On July 4, Saanich Police shared with the public that Etchells had been arrested in Jersey, an island in the English Channel near Normandy, France. Etchells, along with her parents and two children, were spotted landing a 13-foot inflatable dinghy by a bystander who quickly called local police.

Etchells faces two counts of exposing a child to risk of harm in Jersey and has been released on bail, but according to Saanich Police Sgt. Chris Horsley, crown counsel in Jersey do not support extraditing Etchells back to Canada, meaning Canadian authorities aren’t able to take any further action. However, if Etchells ever leaves Jersey, Horsley says she would be arrested immediately.

Lauren Etchells was arrested in July, as her and her family tried to avoid passport control in the United Kingdom by going ashore in a 13-foot inflatable dinghy.

In 2016 a Canada-wide warrant for her arrest was issued, along with an Interpol Red Notice, both of which are still activate, says Horsley. The Interpol Red Notice is what ultimately lead to her arrest. When Etchells and her family came ashore, they were questioned by authorities who realized there was a world wide flag seeking her arrest.
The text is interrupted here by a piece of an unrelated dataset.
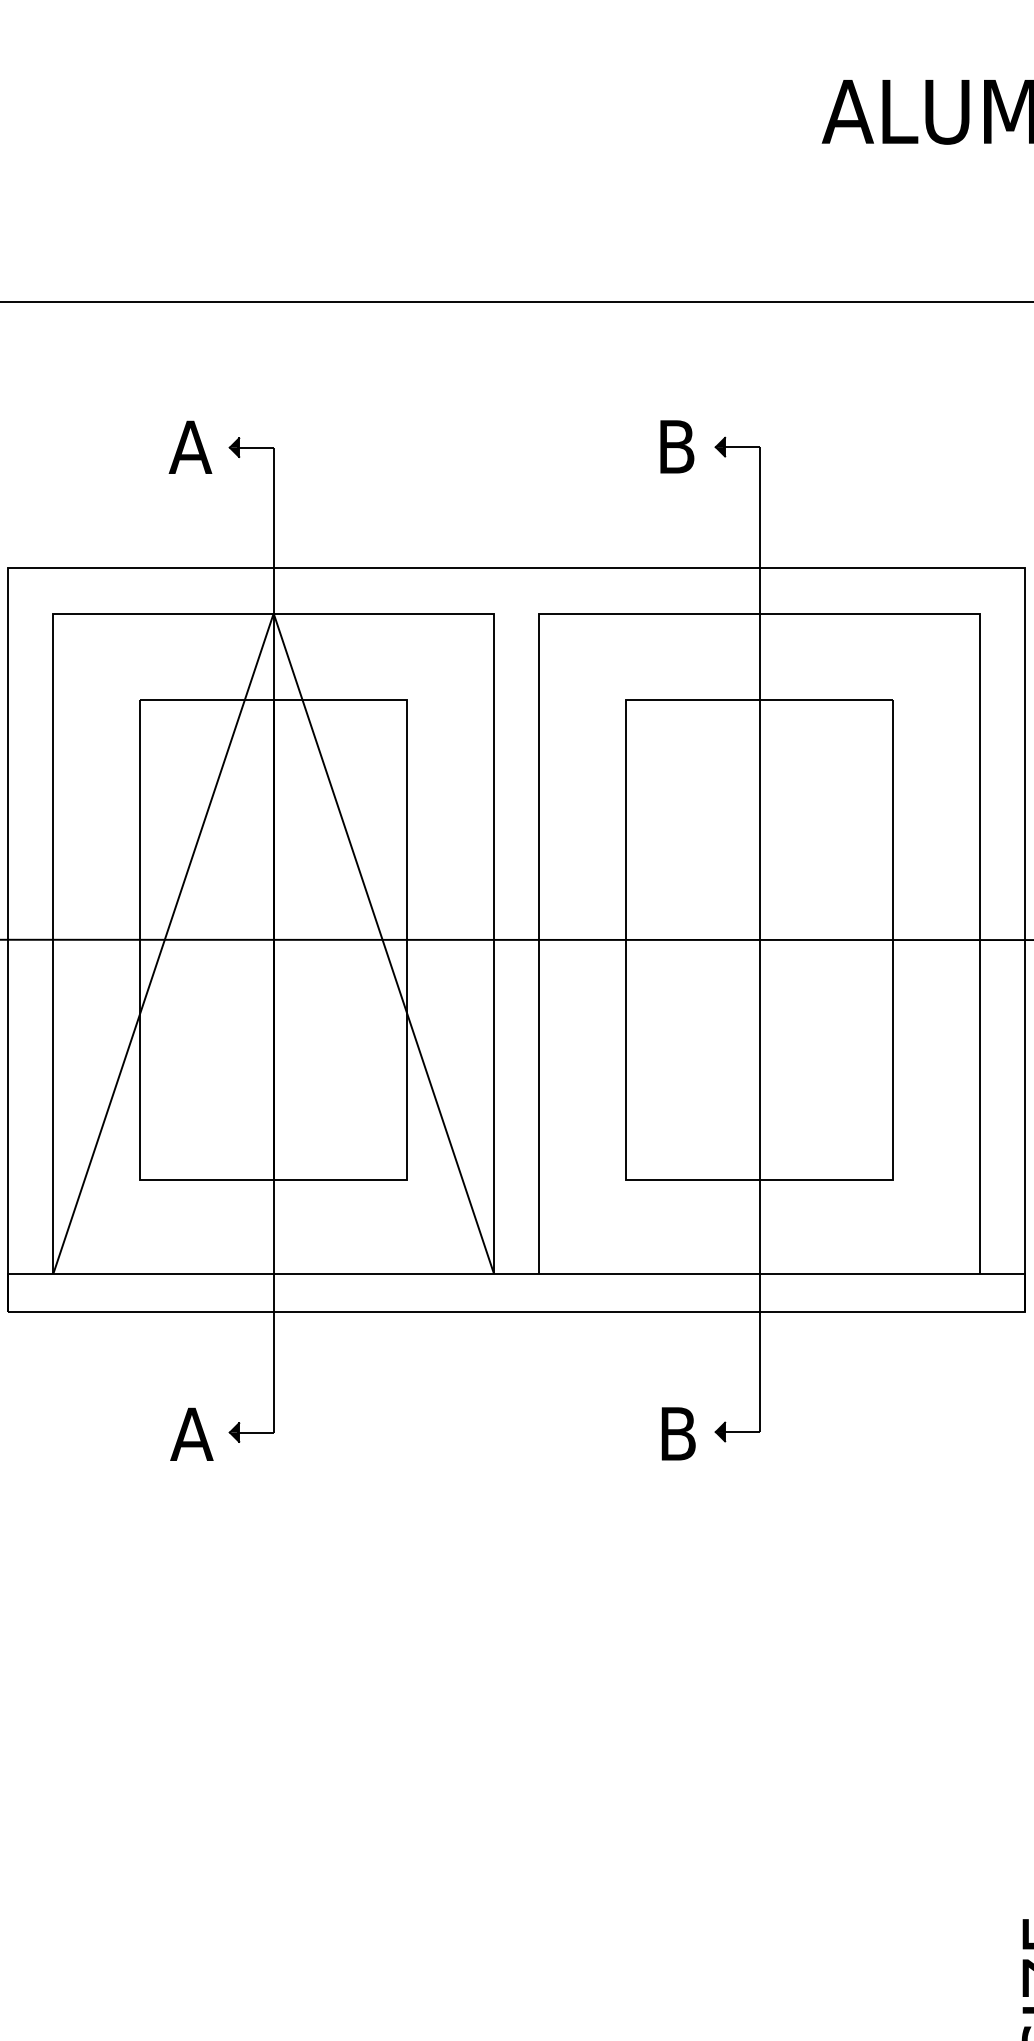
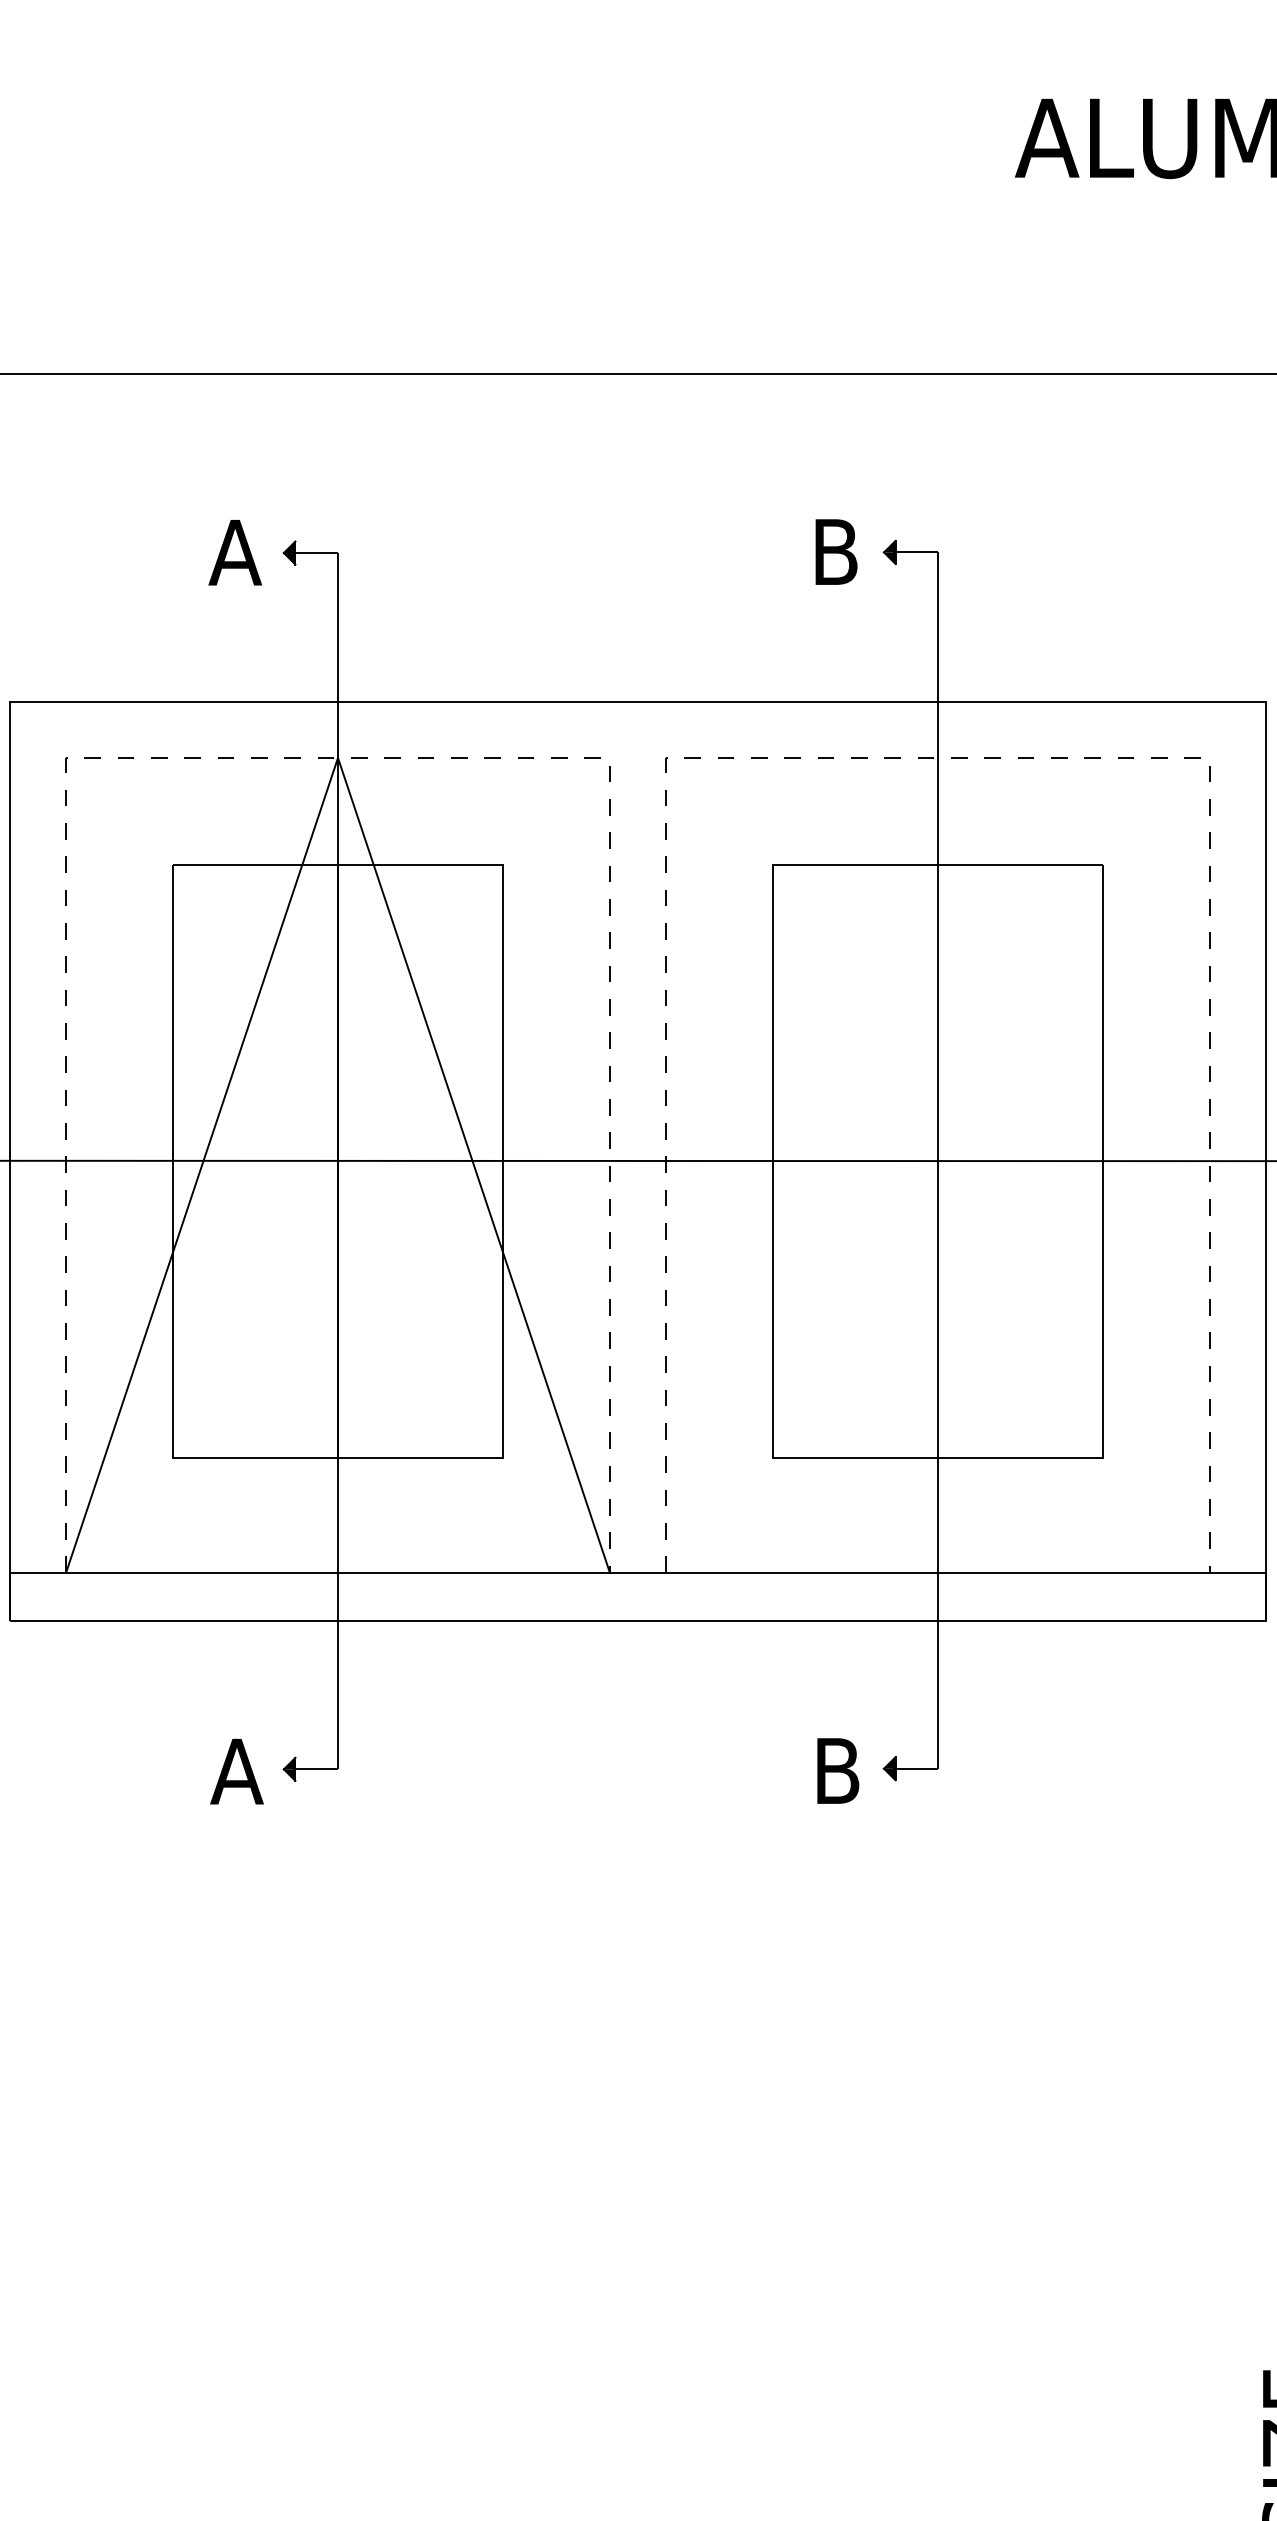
line: (274, 613) -> (339, 757), solid -> dashed
line: (760, 613) -> (939, 757), solid -> dashed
RELATED: Hearings begin as Vancouver Island mom fights for allegedly abducted daughter

Horsley, who’s been involved in other extraditions, explains that if the process were to occur, Jersey police would transport Etchells to the airport there. The moment she steps on to an Air Canada plane, which is considered Canadian soil, the power to arrest her would kick in and she would be detained on the plane, says Horsley. Both crown counsel in Victoria and Saanich Police support her extradition and would be responsible for covering the cost of transferring her.

The investigation to locate Etchells and Kaydance, the child she shares with Tasha Brown, spanned years. Brown lives in Nanaimo but traveled to Jersey to be reunited with her daughter. Police learned that Etchells had left Canada to go to England, where her parents live, then traveled to France, to the Netherlands, to the Middle East and possibly to Spain and Portugal. Horsley says Saanich Police had to cooperate and coordinate investigation tactics with a number of police forces internationally.

The descent

Etchells and Brown married in August 2012, and wanted to start a family. The couple found a sperm donor located in Edmonton and Etchells gave birth to Kaydance in September 2014.

Things began to change in July 2015, when the couple began to plan for a second child. Their original donor had moved away so they chose a close friend of Etchells’ to be their next donor, Marco van der Merwe.

Kaydance, the child Lauren Etchells has been charged with abducting from Canada.

On May 9, 2016, a day after Etchells allegedly left the country, Brown held a regularly scheduled Skype call with Etchells and Kaydance. It was odd to Brown that Kaydance was already in her pyjamas, and that the date stamp on the Skype call said 1:30 a.m.

RELATED: WATCH: Mom thrilled after abducted Saanich toddler located in Europe three years later

“[I] brushed it off as a Skype glitch and didn’t question [it],” writes Brown in a GoFundMe page. “Looking back, I wish I had.”

Saanich Police withheld the release of the case to the public for more than three months for several reasons, one of which was to protect Etchells from possible prosecution for homosexuality in a Middle Eastern country.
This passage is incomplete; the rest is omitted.